- Education: University of Pennsylvania
- Known for: Mercuri method
- Scientific career
- Fields: Computer security, computer forensics
- Workplaces: Notable Software
- Thesis: Electronic Vote Tabulation: Checks & Balances (2000)
- Website: www.notablesoftware.com

= Rebecca Mercuri =

American expert in computer security

Rebecca Mercuri is a computer scientist specializing in computer security and computer forensics. She is considered a leading expert on electronic voting systems.

== Education ==
Mercuri earned her Ph.D. from the University of Pennsylvania in 2000 after defending her thesis on electronic voting. She was a fellow at the Belfer Center for Science and International Affairs at the John F. Kennedy School of Government. From 2004–2005, she was a computer science fellow at Harvard University's Radcliffe Institute for Advanced Study, focusing on transparency and trust in computational systems.

== Career ==
In 1981, Mercuri founded the computer security and forensics consulting company Notable Software, where she continues to work.

In 2000, Mercuri provided expert testimony to the U.S. Court of Appeals in the proceedings following the 2000 United States presidential election, and was mentioned in a brief presented to the Supreme Court for the Bush v. Gore decision. She has also provided testimony to the United States House Committee on Science, Space and Technology; the Federal Election Commission; the United States Commission on Civil Rights; the National Institute of Standards and Technology; and the Cabinet of the United Kingdom.

In 2002, Mercuri was asked to inspect the electronic voting machines that malfunctioned in the 2002 Florida gubernatorial election.

Mercuri was the author of a column called "Security Watch", which was published in the Communications of the Association for Computing Machinery. She was also a contributing editor to the journal from 2002–2008.

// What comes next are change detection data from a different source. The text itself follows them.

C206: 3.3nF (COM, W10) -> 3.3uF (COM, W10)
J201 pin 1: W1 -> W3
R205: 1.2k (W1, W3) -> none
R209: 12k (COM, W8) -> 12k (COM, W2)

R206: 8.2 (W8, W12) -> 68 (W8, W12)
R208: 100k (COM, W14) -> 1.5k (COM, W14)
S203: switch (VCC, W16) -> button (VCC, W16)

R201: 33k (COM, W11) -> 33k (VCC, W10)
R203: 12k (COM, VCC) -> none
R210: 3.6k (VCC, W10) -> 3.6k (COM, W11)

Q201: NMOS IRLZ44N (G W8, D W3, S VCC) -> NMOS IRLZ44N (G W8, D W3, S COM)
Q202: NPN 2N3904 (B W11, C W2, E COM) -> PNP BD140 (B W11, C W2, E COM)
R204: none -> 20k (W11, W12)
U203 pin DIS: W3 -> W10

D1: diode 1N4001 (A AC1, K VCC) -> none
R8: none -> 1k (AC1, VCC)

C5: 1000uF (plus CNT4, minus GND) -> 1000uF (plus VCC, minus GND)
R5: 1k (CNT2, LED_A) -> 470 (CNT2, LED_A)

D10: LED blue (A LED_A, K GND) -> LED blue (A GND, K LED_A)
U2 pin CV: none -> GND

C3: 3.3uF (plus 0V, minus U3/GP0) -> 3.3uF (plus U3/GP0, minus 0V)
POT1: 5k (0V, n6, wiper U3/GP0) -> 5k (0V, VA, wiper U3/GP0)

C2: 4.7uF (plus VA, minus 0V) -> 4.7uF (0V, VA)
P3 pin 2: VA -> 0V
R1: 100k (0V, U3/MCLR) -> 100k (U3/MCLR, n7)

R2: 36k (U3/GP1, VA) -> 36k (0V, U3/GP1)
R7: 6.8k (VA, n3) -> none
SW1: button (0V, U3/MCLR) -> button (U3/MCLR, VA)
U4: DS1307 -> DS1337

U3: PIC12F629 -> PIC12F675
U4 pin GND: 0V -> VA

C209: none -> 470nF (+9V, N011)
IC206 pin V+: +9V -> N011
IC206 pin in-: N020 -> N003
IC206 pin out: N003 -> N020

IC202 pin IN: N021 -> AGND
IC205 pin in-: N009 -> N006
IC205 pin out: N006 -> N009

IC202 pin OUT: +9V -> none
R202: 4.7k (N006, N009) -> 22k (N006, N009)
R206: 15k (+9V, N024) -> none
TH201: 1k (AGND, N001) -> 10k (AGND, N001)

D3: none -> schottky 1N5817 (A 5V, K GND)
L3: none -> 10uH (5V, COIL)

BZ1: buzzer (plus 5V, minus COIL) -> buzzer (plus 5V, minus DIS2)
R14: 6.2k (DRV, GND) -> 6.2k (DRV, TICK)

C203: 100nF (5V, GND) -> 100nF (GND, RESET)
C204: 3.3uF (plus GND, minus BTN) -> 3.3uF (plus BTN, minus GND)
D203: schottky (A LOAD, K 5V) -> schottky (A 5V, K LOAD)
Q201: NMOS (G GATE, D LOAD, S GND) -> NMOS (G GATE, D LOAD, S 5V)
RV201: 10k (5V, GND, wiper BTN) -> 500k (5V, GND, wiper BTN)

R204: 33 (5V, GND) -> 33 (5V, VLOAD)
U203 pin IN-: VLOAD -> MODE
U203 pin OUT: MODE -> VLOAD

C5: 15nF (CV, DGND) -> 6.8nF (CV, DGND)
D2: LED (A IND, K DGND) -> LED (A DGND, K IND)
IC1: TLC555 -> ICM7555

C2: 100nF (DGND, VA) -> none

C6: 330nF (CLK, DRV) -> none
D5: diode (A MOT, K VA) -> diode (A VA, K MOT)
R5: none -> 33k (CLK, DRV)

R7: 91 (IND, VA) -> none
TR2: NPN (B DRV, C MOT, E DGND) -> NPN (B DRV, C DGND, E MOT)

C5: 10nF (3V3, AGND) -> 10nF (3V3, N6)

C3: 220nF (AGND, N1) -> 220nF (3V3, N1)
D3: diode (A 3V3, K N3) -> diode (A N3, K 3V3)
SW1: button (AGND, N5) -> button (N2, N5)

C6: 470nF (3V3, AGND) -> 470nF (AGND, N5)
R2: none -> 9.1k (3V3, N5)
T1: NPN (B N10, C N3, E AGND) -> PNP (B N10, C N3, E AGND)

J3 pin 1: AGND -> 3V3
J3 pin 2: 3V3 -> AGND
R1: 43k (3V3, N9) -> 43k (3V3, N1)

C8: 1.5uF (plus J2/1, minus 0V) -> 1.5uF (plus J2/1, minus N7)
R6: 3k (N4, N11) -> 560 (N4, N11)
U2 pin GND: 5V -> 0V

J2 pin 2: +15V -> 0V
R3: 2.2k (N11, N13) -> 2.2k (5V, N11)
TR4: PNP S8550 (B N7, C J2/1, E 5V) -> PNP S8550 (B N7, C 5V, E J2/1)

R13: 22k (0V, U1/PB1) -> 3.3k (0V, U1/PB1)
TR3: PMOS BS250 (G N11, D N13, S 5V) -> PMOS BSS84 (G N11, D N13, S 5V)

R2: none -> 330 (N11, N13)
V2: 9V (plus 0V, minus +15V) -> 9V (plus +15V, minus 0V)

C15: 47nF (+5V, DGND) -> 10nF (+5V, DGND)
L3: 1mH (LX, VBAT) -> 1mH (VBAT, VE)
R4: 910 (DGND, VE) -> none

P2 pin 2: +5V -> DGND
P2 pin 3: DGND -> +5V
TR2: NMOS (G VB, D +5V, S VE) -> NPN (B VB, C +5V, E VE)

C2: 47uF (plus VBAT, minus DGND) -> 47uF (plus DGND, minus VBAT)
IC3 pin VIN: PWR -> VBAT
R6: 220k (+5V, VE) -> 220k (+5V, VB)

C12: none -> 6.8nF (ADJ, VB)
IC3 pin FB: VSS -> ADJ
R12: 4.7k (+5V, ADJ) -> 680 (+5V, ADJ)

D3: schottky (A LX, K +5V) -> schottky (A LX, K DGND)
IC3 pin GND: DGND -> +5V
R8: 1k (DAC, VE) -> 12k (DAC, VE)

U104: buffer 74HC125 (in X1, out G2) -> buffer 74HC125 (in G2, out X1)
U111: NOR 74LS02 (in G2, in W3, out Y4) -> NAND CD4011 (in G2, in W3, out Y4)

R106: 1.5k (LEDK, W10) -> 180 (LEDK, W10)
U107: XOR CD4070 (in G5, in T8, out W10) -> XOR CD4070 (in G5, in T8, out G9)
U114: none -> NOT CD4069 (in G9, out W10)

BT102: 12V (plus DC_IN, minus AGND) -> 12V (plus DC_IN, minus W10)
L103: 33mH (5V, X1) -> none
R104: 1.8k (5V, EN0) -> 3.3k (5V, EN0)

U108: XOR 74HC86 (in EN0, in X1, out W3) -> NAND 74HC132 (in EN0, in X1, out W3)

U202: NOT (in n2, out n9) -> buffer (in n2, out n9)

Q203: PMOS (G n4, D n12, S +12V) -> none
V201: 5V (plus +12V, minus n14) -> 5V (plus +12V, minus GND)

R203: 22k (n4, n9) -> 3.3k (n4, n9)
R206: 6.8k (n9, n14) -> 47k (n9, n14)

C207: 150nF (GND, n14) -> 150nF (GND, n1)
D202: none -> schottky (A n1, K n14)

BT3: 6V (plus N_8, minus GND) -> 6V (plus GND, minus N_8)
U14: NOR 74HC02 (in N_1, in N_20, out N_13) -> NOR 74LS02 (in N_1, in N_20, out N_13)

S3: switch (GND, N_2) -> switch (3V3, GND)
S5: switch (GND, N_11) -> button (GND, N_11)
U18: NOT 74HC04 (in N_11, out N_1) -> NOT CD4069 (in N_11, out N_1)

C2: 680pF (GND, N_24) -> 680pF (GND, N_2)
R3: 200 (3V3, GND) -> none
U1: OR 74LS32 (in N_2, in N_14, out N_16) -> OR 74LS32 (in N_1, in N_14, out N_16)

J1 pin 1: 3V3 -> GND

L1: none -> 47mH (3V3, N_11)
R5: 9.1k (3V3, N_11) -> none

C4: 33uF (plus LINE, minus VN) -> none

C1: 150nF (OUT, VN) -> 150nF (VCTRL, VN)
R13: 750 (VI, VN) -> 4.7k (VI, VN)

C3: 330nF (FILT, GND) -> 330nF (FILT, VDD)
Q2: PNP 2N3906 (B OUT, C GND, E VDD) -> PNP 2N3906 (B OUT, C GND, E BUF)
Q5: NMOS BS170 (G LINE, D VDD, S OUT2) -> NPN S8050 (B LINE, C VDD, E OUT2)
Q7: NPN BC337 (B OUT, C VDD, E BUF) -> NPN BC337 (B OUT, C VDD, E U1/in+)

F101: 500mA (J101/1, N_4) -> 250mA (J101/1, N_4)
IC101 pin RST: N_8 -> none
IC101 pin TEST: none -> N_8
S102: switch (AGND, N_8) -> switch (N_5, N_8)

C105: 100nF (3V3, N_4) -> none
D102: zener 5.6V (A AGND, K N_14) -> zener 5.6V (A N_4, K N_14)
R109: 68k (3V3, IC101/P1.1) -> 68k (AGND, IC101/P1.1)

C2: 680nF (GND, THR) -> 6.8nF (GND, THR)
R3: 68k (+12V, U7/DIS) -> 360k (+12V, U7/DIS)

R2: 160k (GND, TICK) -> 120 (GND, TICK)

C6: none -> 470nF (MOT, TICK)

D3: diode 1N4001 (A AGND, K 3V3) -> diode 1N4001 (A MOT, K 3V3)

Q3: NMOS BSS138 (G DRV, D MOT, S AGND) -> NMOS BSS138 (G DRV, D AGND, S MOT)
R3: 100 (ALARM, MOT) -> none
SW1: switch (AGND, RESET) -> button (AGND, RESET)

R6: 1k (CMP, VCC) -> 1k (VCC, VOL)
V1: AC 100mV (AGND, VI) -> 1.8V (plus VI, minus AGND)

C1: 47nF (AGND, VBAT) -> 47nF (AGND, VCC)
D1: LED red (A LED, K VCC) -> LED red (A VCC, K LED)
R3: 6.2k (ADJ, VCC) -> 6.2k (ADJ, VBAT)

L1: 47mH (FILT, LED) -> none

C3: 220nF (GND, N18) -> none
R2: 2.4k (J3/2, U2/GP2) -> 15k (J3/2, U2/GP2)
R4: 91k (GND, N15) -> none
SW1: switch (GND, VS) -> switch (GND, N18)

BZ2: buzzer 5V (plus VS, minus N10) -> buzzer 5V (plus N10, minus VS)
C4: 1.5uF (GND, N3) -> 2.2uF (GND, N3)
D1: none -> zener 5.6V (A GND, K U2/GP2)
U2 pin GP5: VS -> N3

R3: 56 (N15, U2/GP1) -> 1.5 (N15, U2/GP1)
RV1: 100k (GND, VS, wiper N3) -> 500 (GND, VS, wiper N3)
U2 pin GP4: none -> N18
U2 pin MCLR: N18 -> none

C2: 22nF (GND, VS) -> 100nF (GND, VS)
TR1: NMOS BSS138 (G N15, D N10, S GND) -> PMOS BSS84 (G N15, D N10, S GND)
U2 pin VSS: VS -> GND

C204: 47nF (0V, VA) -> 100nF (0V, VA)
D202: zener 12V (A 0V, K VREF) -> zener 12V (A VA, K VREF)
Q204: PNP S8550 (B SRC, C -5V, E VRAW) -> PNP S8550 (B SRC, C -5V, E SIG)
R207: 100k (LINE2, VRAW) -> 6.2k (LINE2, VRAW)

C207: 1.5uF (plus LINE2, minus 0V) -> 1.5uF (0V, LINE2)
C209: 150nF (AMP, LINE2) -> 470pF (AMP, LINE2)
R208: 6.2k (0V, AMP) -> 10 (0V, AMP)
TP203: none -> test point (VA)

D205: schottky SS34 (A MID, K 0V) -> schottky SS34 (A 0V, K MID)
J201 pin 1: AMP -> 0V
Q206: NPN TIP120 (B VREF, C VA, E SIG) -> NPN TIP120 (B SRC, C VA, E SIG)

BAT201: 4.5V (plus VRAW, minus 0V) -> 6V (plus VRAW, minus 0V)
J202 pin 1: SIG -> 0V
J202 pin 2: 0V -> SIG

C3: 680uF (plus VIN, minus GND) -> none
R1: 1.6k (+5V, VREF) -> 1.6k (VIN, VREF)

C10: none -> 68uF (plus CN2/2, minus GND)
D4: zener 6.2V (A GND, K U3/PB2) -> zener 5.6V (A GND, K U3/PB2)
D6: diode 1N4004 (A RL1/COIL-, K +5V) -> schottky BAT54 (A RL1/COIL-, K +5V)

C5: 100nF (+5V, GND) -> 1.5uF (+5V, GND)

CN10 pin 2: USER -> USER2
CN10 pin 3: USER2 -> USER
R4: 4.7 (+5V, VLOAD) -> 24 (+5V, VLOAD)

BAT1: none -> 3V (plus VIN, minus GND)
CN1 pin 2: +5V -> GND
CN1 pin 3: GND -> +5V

After the 2014 security breach of the United States federal government's Healthcare.gov website, Mercuri was noted in the media for the security audit she had performed the previous year, which had concluded that the website had security issues.

Mercuri was an expert witness for the defense in the trial of Roderick Vosburgh. Vosburgh was convicted and jailed. The case was notable for featuring as evidence images of internet-famous "camgirl" Loli-chan.

== Mercuri method ==
Mercuri is known for the Mercuri method, a version of a voter-verified paper audit trail. In her method, a person casts their votes on a machine which then outputs them on an enclosed paper record for verification. The electronic entry provides some of the efficiency afforded by purely electronic systems; the enclosure ensures that the votes are not electronically tampered with after being cast; and the glass safeguards the vote from being removed from the voting booth before it is deposited into the secure ballot box.